Gist and Clark (1938) examined a sample of over 2,000 students, measuring their intelligence with the Terman IQ test following them past high school and into adulthood. In the present study, they were essentially measuring how intelligence influences migration into rural or urban areas and how these areas facilitate high-IQ people. The people who stayed in rural areas were markedly less intelligent than those who moved into urban areas, which can be seen in the figure below:
What is most interesting is that rural non-farm classes were more intelligent on average than rural farm classes. This would be in line with what I said before: farm work does not demand high cognitive ability, making it a more attractive field for less intelligent people. Finally, the authors split the urban group up by the level of urbanity (four separate classes by population size) and the group living in the most urban areas had the highest IQs as well. Overall, they find that urban areas are particularly a source of intelligence.
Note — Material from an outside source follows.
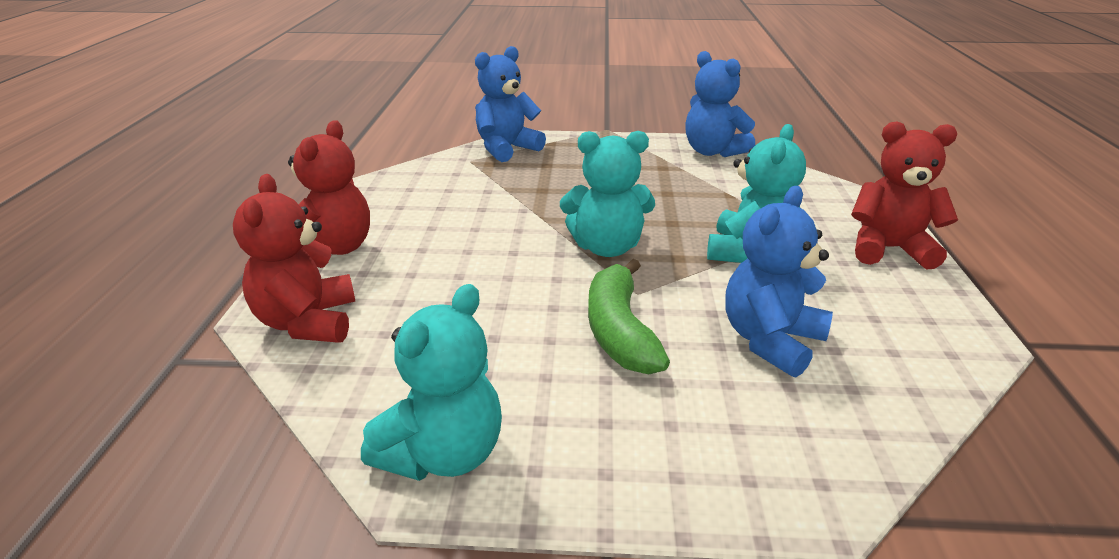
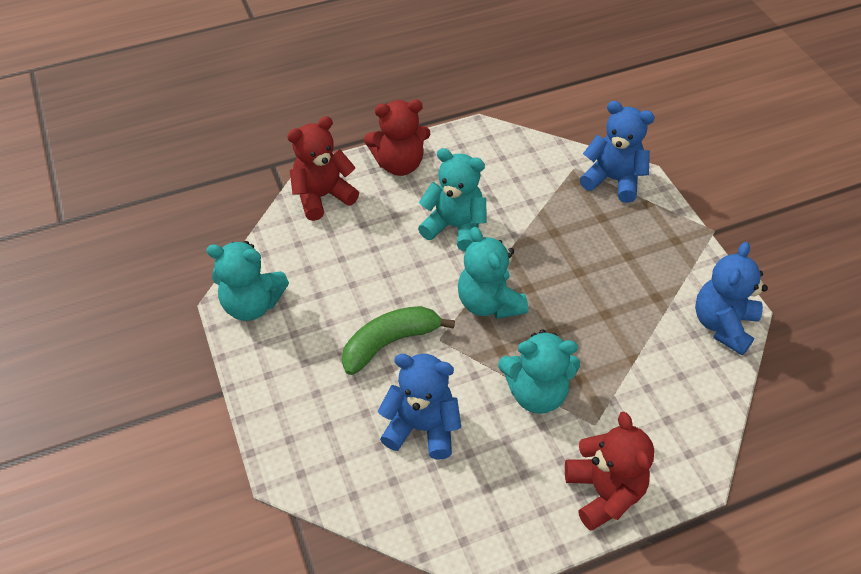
camera: 65 degrees right, 20 degrees up
(476, 239) = (455, 227): none -> turquoise teddy bear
Lentz (1956) focuses on the criminological aspect of urban-rural differences, but does test both groups for intelligence. The rural group did score lower than the urban group. Interestingly, the author finds that in many areas, rural boys had higher crime rates than did urban boys, contrary to mainstream views on urban crime (my personal view is that rural areas tend to have worse estimates of crime rates due to the amount of open area available). Criminality/delinquency are negatively associated with criminality (Jeffrey, 2019). Rechsly and Jipson (1977) find that rural residence was a predictor of mild mental retardation.
Swami and Furnham (2010) analyze a sample of Malaysian citizens on self-assessed intelligence (SAI). Across all types of self-assessed intelligence, urban participants reported higher SAI than rural participants. Additionally, men reported higher SAI than women.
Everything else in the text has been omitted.